Let’s start with a few questions:
> Do you make fun of yourself in a way that puts you down?
> Do you feel making fun of yourself makes you humble?
> Do you feel making fun of yourself makes you likable?
Looks like the chains of self-deprecating humor are on your neck.
According to Bill von Hippel and his colleagues,
“Over-confident people present more confident faces to the world, and their perceived confidence leads others to see them as more desirable and to be less likely to try to compete with them.”
Doesn’t sound familiar?
Unfortunately, many people suffer from this problem. You’re being choked by the iron collars of self-deprecating humor.
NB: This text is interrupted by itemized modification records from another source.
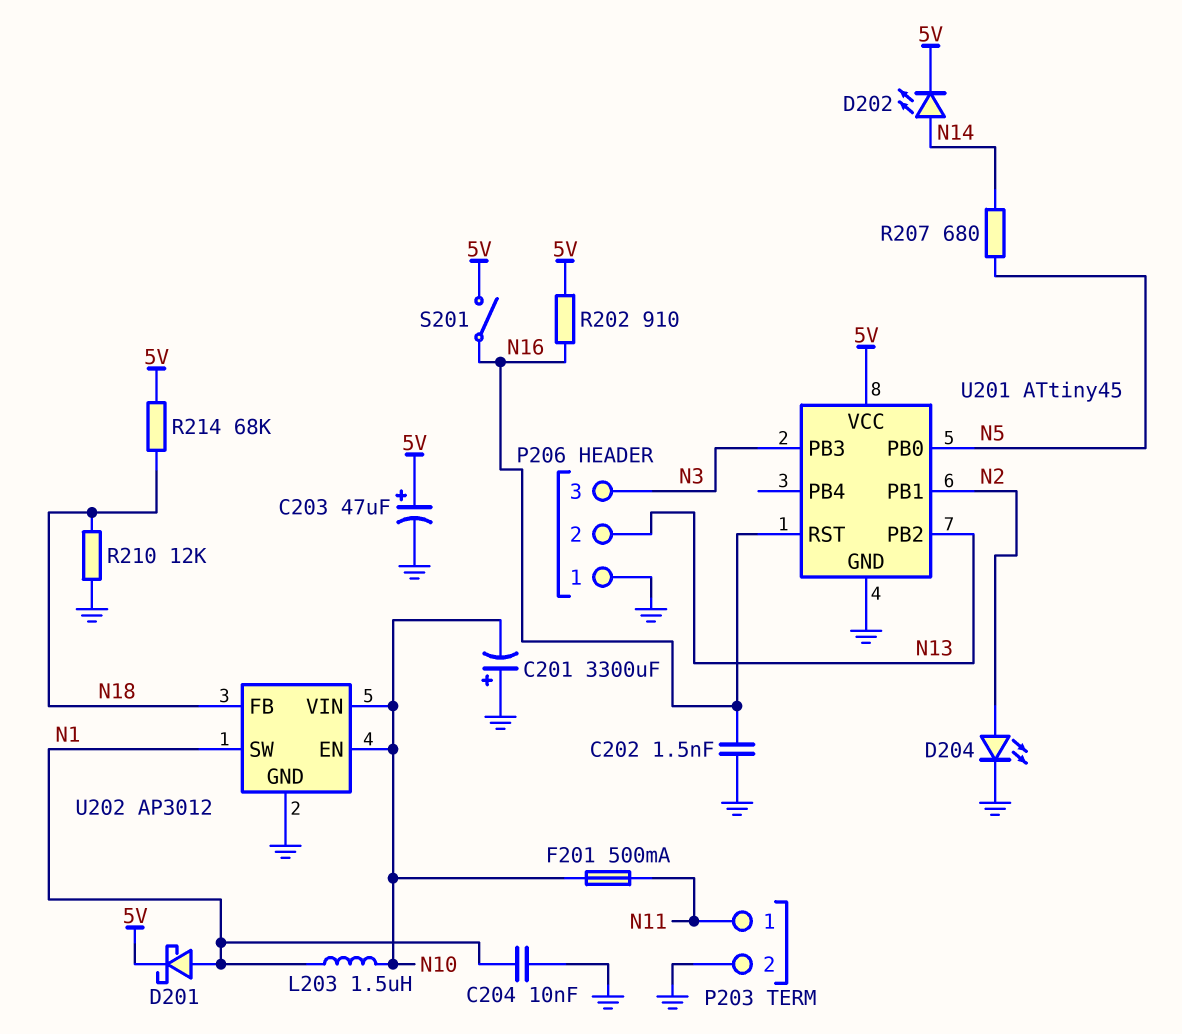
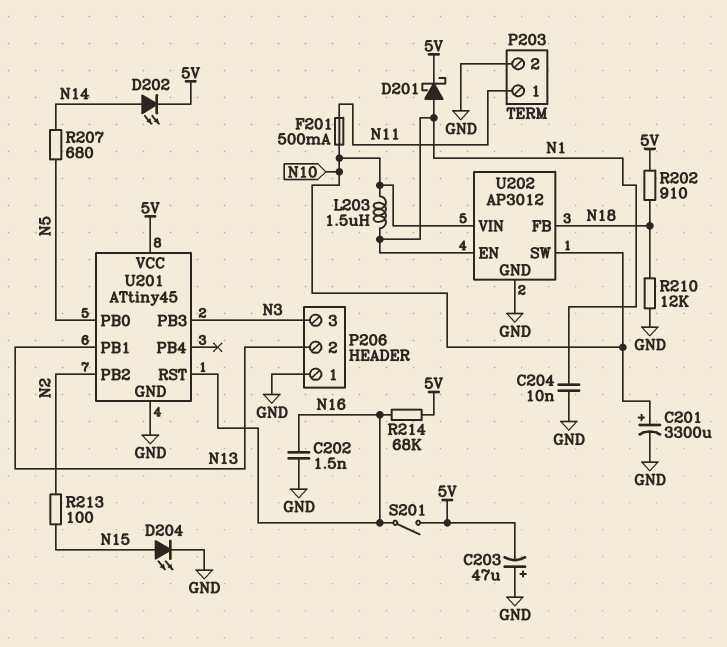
C201: 3300uF (plus GND, minus N10) -> 3300uF (plus N10, minus GND)
C203: 47uF (plus 5V, minus GND) -> 47uF (plus GND, minus 5V)
D204: LED (A N2, K GND) -> LED (A N15, K GND)
R202: 910 (5V, N16) -> 910 (5V, N18)
R213: none -> 100 (N2, N15)
R214: 68k (5V, N18) -> 68k (5V, N16)
U201 pin PB1: N2 -> N13
U201 pin PB2: N13 -> N2
U202 pin EN: N10 -> N1
U202 pin SW: N1 -> N10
How To Get These Chains Off Your Neck
1. Stop Making These Jokes
Yep. You have to stop doing it. Don’t stop and you’d always feel you’re never good enough. Trust me, keep doing it only if you’re comfortable with the insecurity that engulfs you.
So, how do you stop? Easy peasy!
First of all, get this in your head, this isn’t who you are? You’re not an idiot, you’re not dull, you’re not……(yeah fill in the blanks).
>Write Everything Down.
Write out the problem and recall every detail, what happens before you make these jokes, where you make them and even how you make them.
Maybe this thing comes up whenever you’re hanging out with friends, and in attempting to seek affirmation, you joke in a way that puts you down.
Solution- When next you’re hanging out, expect these moments and you’re on your way to avoiding them.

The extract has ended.